The unions representing the employees said that there was no option left other than to go on strike after the six employers refused to approve an 8% wage increase across the board for the lowest wage grades, namely grades one to 11.
“The employers have been very arrogant. They don’t want to co-operate,” said Sipho Khumalo, bargaining secretary for the Food and Allied Workers’ Union (FAWU). “The 8% increase we are demanding is actually very little if you take into consideration that inflation is around 6,1%. We’re talking peanuts.”
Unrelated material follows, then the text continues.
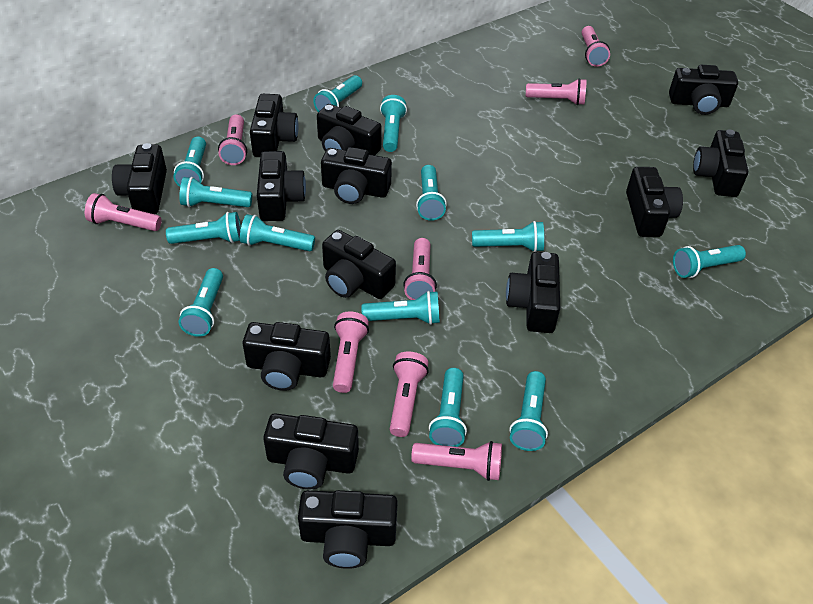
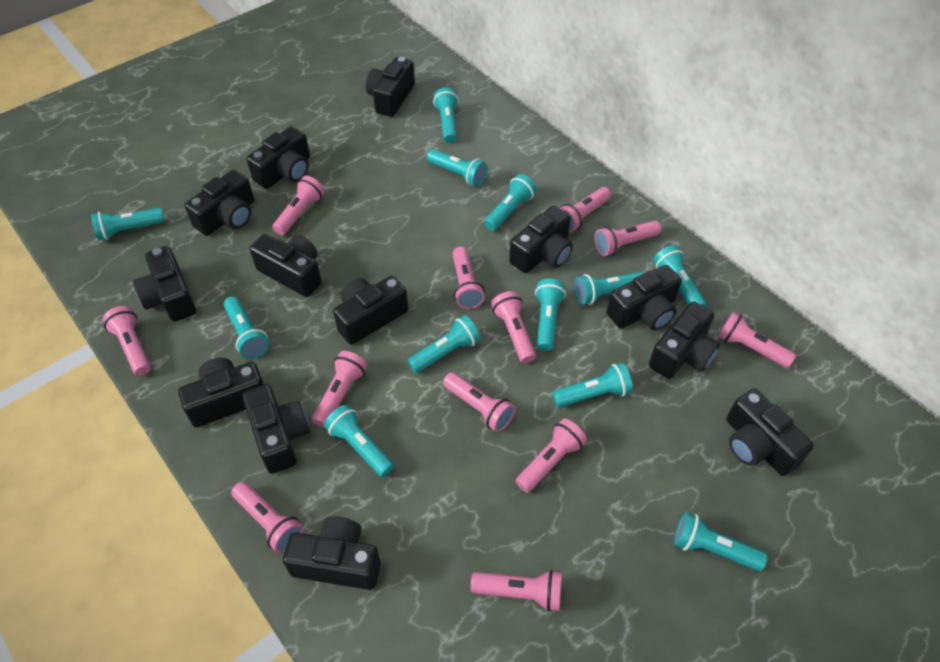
pink flashlight: 8 -> 12
turquoise flashlight: 13 -> 12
FAWU accused MGK, GWK, OVK, Senwes, Suidwes and NWK of attempting to intimidate employees into signing agreements accepting increases ranging from 6,5% to 7,5% and claimed it has documents proving this.Julius Mano, national co-ordinator for the National Union of Food, Beverage, Wine, Spirits and Allied Workers, said he was disgusted.
“The employers are taking advantage of their employees’ level of education by coercing them to sign documents that they don’t understand,” he told Farmer’s Weekly. While Khumalo said that he’s still collecting figures on how many FAWU members would be striking and Mano said his union had about 400 members at these six companies and co-ops, both men agreed that their members would not back down until their 8% wage increase demand is met.
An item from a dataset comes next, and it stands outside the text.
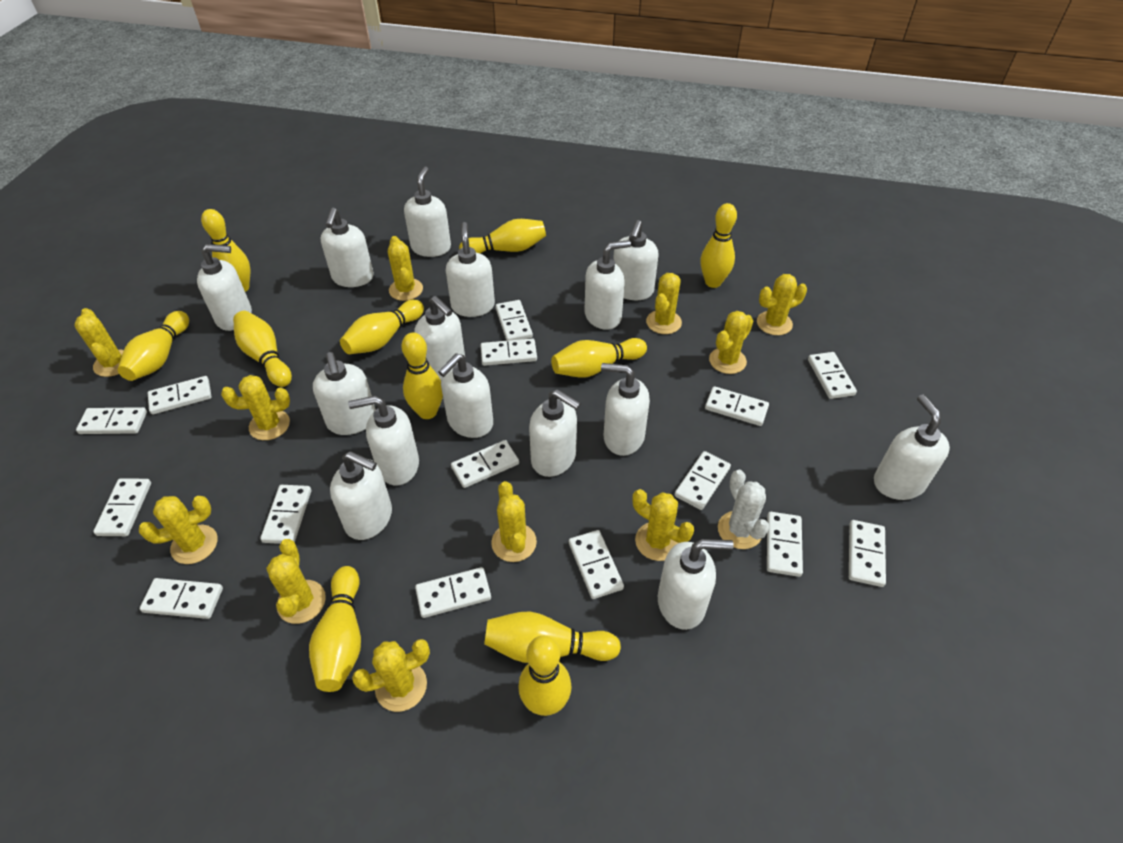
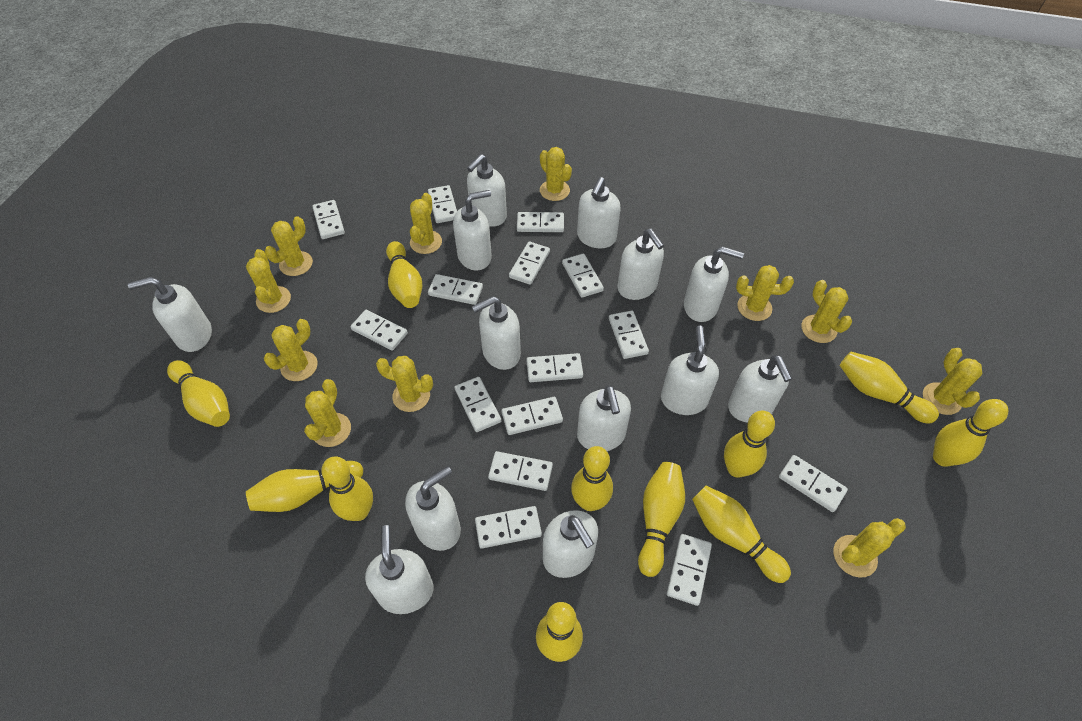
white cactus: 1 -> 0
white soap dispenser: 15 -> 13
Sello Baloyi, general secretary of the Grain Bargaining Council (GBC), said he’s trying to encourage the parties to keep negotiating to limit the potential negative effects of strike action. He added that, if necessary, the GBC would ask the Commission for Conciliation, Mediation and Arbitration to intervene.
VKB and NTK were the only co-ops to agree to the 8% increase. When approached for comment on the failed negotiations, five of the six companies facing strike action were either unwilling or unavailable to respond. OVK’s director for fincance, Stefan Oberholzer, said strike action had already begun at one of his company’s outlets and involved a maximum of 50 FAWU members.
“There are not even 20 that actually want to strike,” he claimed. “They were blocking the entrance and so the police ordered them to move. “We don’t anticipate strike action across the rest of our operations,” added Oberholzer. He declined to comment when asked about trade union allegations that companies had been intimidating workers.
Meanwhile, Solidarity, the third trade union involved in the wage negotiations, said its members might also soon join the strike action at the six employers. The union is just waiting for a mandate from its members at the companies to declare a strike action.